Even while reveling in the bright symbolism of starting my hormone therapy on New Year’s Eve or Day, I had niggling doubts about whether that was a good idea... because sometimes a symbol is just too big, implies too much. In my case especially, with an extremely low dose meaning that the physical changes will come very slowly, might I not end up feeling disappointed at how the apparent promise of the symbol outshone its day-to-day reality?
And even while sitting on tenterhooks watching the auction countdown, I wondered whether it was really the toy that I needed... or was it just the decision to allow it to be important, to be willing to value what it stood for in my life? I already know some of the questions this experience is asking me. One is simply (“simply,” ha!) about reclaiming some lost bits of myself, of trust and joy and innocence. Another is about choosing to retain not only some of those bits, but also my own ways of expressing them, even though they don’t necessarily fit what might be expected of a “typically”masculine person in this culture. (E.g., I think about half a dozen people saw me sitting in the sanctuary after the service, having a serious and somewhat tearful heart-to-heart with a stuffed bear... and I’m okay with that.)

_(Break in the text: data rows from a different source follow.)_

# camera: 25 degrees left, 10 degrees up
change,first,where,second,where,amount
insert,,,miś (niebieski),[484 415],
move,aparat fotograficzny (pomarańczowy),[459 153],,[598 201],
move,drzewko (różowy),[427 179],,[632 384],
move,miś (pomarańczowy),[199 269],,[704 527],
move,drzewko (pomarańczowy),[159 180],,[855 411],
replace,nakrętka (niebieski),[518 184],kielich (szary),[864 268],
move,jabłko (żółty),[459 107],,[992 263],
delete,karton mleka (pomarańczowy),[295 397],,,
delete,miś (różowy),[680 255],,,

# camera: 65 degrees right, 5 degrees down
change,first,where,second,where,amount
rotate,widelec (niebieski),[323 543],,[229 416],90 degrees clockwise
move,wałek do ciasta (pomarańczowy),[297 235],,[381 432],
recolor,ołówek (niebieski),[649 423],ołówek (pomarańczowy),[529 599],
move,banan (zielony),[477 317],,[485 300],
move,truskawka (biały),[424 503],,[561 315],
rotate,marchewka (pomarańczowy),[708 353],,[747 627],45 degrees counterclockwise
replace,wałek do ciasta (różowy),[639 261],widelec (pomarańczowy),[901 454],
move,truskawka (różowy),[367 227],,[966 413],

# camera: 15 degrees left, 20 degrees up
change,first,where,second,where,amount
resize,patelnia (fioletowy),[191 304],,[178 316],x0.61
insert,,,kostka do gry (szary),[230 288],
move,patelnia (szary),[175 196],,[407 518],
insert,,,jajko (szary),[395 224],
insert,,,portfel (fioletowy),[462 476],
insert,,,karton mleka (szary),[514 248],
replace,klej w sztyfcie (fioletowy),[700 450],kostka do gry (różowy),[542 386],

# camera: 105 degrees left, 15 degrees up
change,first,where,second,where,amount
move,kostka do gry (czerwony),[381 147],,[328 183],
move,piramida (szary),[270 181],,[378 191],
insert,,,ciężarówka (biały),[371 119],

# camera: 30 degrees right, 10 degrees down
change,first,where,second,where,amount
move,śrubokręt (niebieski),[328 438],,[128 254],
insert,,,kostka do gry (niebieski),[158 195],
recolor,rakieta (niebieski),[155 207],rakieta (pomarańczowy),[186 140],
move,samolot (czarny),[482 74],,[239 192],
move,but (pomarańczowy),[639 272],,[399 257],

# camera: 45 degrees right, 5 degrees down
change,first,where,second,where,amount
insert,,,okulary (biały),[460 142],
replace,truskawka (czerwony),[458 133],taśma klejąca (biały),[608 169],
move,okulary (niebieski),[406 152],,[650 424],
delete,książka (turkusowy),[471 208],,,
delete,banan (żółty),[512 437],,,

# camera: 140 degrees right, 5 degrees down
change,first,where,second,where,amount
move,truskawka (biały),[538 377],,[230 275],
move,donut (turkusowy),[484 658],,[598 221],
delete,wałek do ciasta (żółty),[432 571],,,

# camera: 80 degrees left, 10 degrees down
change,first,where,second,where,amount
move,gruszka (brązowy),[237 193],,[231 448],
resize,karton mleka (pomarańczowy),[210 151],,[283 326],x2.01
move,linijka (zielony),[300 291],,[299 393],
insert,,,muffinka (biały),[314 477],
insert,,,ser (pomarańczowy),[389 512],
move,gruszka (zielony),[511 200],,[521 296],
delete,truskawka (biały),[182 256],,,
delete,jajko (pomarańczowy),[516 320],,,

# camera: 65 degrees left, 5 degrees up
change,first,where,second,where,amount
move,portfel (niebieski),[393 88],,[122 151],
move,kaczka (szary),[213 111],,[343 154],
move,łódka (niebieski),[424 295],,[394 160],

So, honestly? I don’t know. Frankly, I’m not assuming that I should simply let the Universe have the last word on any of this. I would still really, really like to start my testosterone therapy while it’s still January, thankyouverymuch... and I still want my damn bear, though I may have to settle for a strongly-reminiscent-but-not-quite-exact version. (Perhaps that’s best anyway, so that if I ever do find the original, he won’t be jealous.)
Oh, well. Thank you, Universe - I think.
But hey, while we’re on a roll here, let me tell you about...
Moment #3:
So, its early January, the holidays are well and truly through... and it’s finally time to sit down face-to-face with my grandfather (age 96) and “come out” to him. If you read my previous installment, you know that this has been worrying me greatly, and why.
I have written him a letter of explanation, since he is half-deaf and explaining verbally would be both painful and of uncertain effect. I also have a supporting relative with me, an aunt, in case of need - his or mine or both. (I don’t honestly know what she thinks about the whole thing, except that she firmly believes that it is my decision to make, and that’s good enough for me; she has been an absolute rock and I am immensely grateful for her presence.)
He reads the letter quietly. I sit and wait, playing with a pencil. Pen? Something like that. Something to do with my hands while the strange words fall into his mind. Your granddaughter is telling you that she - he - is really a grandson... and she... he... is seeking... planning... to physically change her/his body from female to male... Will he be confused, hurt, angry? Will it cause him physical distress (his heart, his blood pressure)? I’ve tried to consider all possible reactions...
He finishes reading.
I nervously break the silence, saying, “I’ve been afraid to talk to you about it because I didn’t know what you’d think. She -” I indicate my aunt, “came to help.”
He looks straight at me, tells me calmly that it is my life, my choice... then turns to my aunt and speaks, to my utter delight, a highly original and idiosyncratic phrase that I will never forget:
“What, did you think I was gonna beat her up for wanting to be a jackass instead of a mule?”
Ye gods...
Needless to say, no crying necessary over this one. Sometimes, when the Universe laughs... I’m more than happy to laugh with it!
P.S.
As you may have guessed: Upon hearing this tale, my friends have thus far been quite willing to affirm that I am indeed a jackass in their eyes, and what’s more, I always have been. Thanks, guys. I love you too. I think.